遠いところの話 - ボイジャー1号

2007年 科技 宇宙
遠いところの話 - ボイジャー1号

 もっとも遠くにある人工物は、ボイジャー1号である。

 ボイジャー1号は、1977年に打ち上げられた宇宙探査機。木星と土星を観測して、多くの発見をもたらした。そして1990年に軌道を変えて、太陽系の果てを目指すことになった。

 このとき、ボイジャー1号は地球をふり返って、太陽系全体を60枚の連続写真に収めている。それは、もっとも遠く離れた場所から撮影された「太陽系のポートレート」だった。

 ボイジャー1号は、虚空を向かって飛びつづけた。
 そのスピードは秒速17km。私たちが食べているときも、寝ているときも、決して停まることなく、時速1,020kmで遠ざかっていった。先輩のパイオニア10号を追い越して、ボイジャー1号は最遠の人工物となった。

 ボイジャー1号は、今年で30歳になる。
 2007年7月19日現在、ボイジャー1号は太陽から154億キロメートル離れたところを飛行中だ。それは太陽系の最外縁部──冥王星から3倍も離れた世界。もはや惑星の姿は見えず、太陽も明るい恒星としか認識できない。

 ボイジャー1号との交信は現在もつづいている。
 すべての機器は正常に稼働しており、星間物質などの観測データを、片道14時間かけて地球に送っている。これは搭載された原子力電池が、予想以上に活力を与えてくれたおかげだ。

 しかし今後は電池の消耗を抑えるため、順次、機器のスイッチが切られていく。
 2001年には光学系の観測機器のスイッチが切られた。2010年には、姿勢制御するためのジャイロが沈黙。2020年ごろはすべてのスイッチが切れて、ボイジャーは虚空を飛行する冷たい物体となるだろう。

 「ゴールデンレコード」をご存じだろうか?
 ボイジャー1号と2号に搭載されたレコードで、地球文明の音や画像が記録されている。宇宙人によって発見、解読されることを期待して送り出された、地球からのボトルメールである。

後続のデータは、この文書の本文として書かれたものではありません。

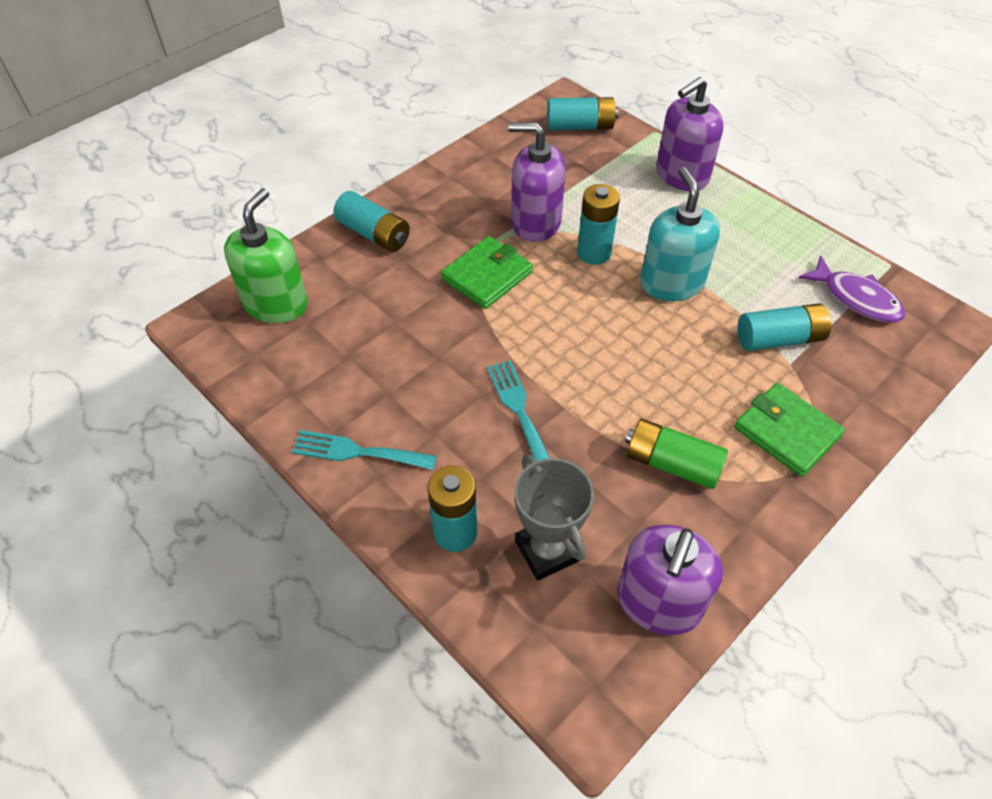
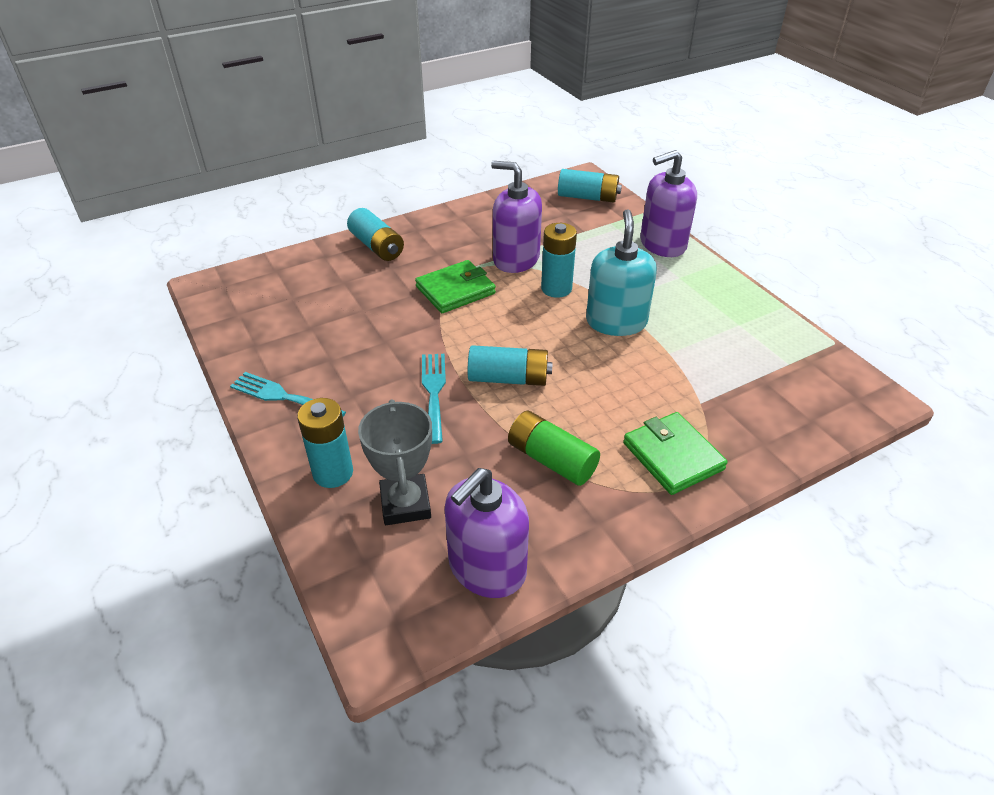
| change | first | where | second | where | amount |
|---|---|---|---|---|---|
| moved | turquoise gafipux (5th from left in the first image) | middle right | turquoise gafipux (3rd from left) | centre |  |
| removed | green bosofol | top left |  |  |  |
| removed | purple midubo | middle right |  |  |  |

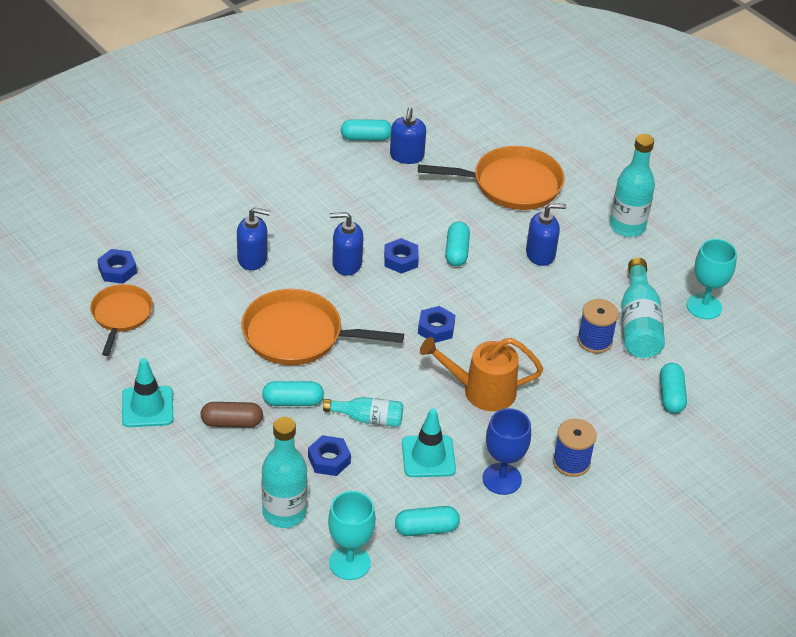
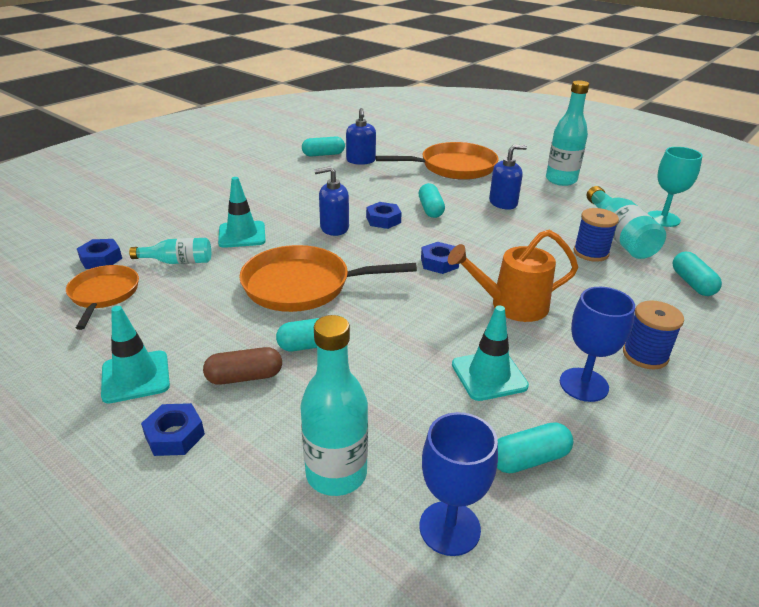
| change | first | where | second | where | amount |
|---|---|---|---|---|---|
| moved | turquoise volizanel (2nd from left in the first image) | centre | turquoise volizanel (1st from left) | middle left |  |
| moved | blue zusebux (2nd from left) | bottom centre |  | bottom left |  |
| replaced | blue bosofol (1st from left) | middle left | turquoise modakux (2nd from left) | middle left |  |
| recoloured | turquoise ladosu (1st from left) | bottom centre | blue ladosu (1st from left) | bottom centre |  |

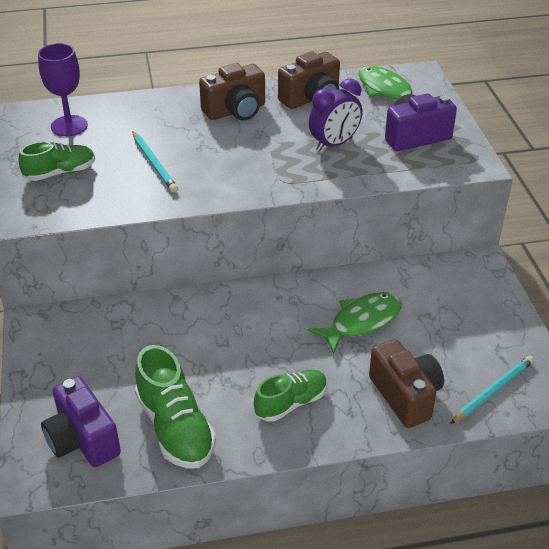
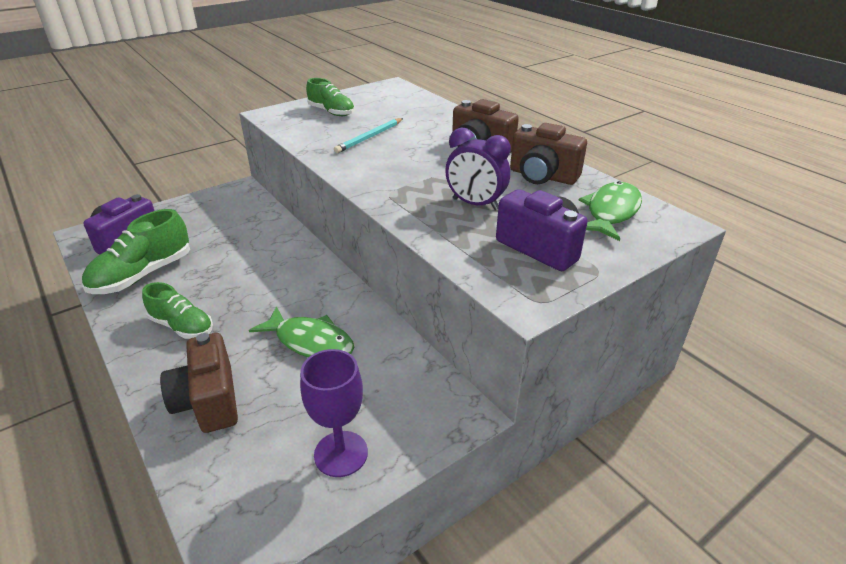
| change | first | where | second | where | amount |
|---|---|---|---|---|---|
| turned | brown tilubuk (3rd from left in the first image) | bottom right | brown tilubuk (1st from left) | bottom left | 120 degrees clockwise |
| moved | purple ladosu | top left |  | bottom centre |  |
| removed | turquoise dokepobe (2nd from left) | bottom right |  |  |  |

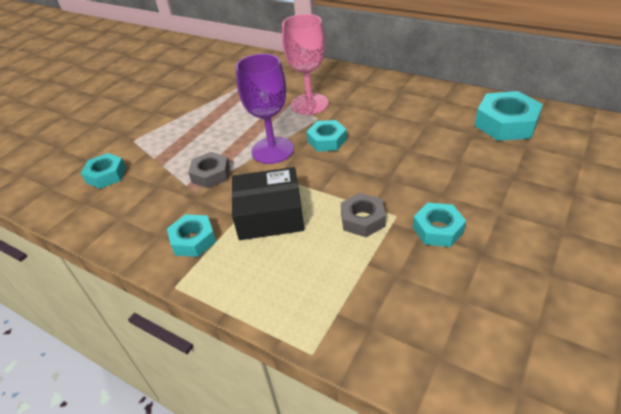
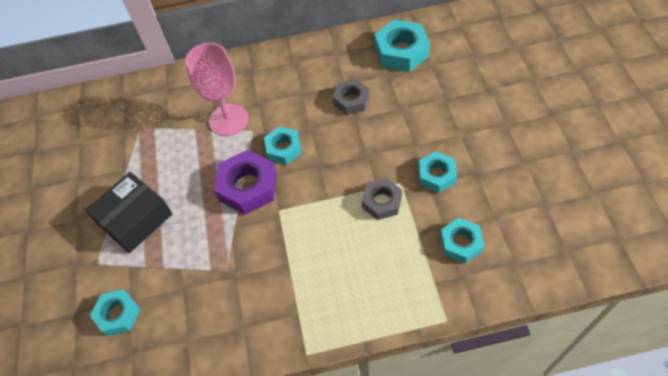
| change | first | where | second | where | amount |
|---|---|---|---|---|---|
| moved | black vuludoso | centre |  | middle left |  |
| replaced | purple ladosu | top centre | purple zusebux | centre |  |
| moved | grey zusebux (1st from left) | centre |  | top centre |  |
| moved | turquoise zusebux (2nd from left in the first image) | middle left | turquoise zusebux (5th from left) | middle right |  |

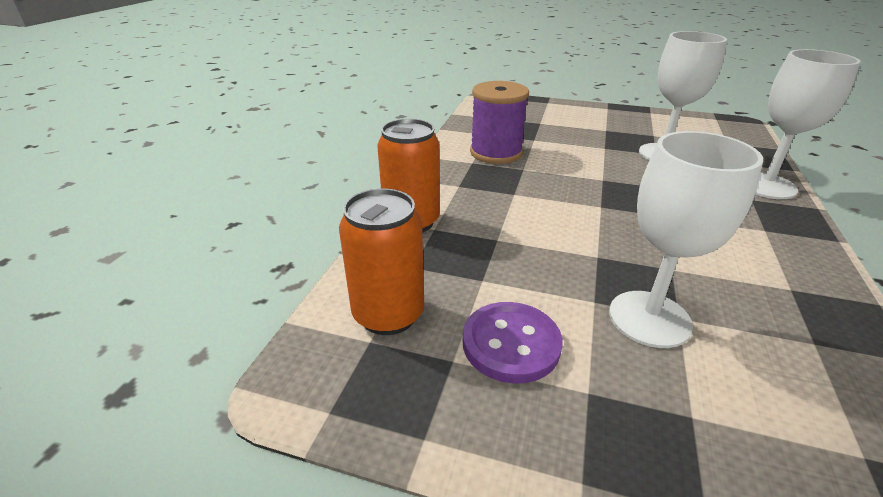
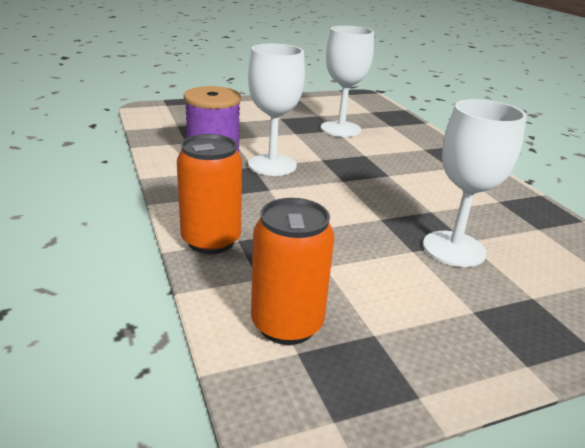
| change | first | where | second | where | amount |
|---|---|---|---|---|---|
| moved | white ladosu (3rd from left in the first image) | top right | white ladosu (1st from left) | top centre |  |
| removed | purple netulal | bottom centre |  |  |  |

 しかし宇宙人がいるとしても、発見されるには膨大な時間がかかる。
 ボイジャー1号が、次に恒星の近くを通過するのは4万年後。2号の場合は29万年後になる。逆に考えるとわかるが、仮に宇宙人がボイジャーのような物体を太陽系に送っていたとしても、地球人はそれに気づかないだろう。宇宙はあまりにも広いのだ。

 それでも2機のボイジャーは、私たち人類が宇宙に存在した証拠になる。
 たとえ地球が消滅しても、ボイジャーは宇宙に残る。

 それは、1つの希望といえるかもしれない。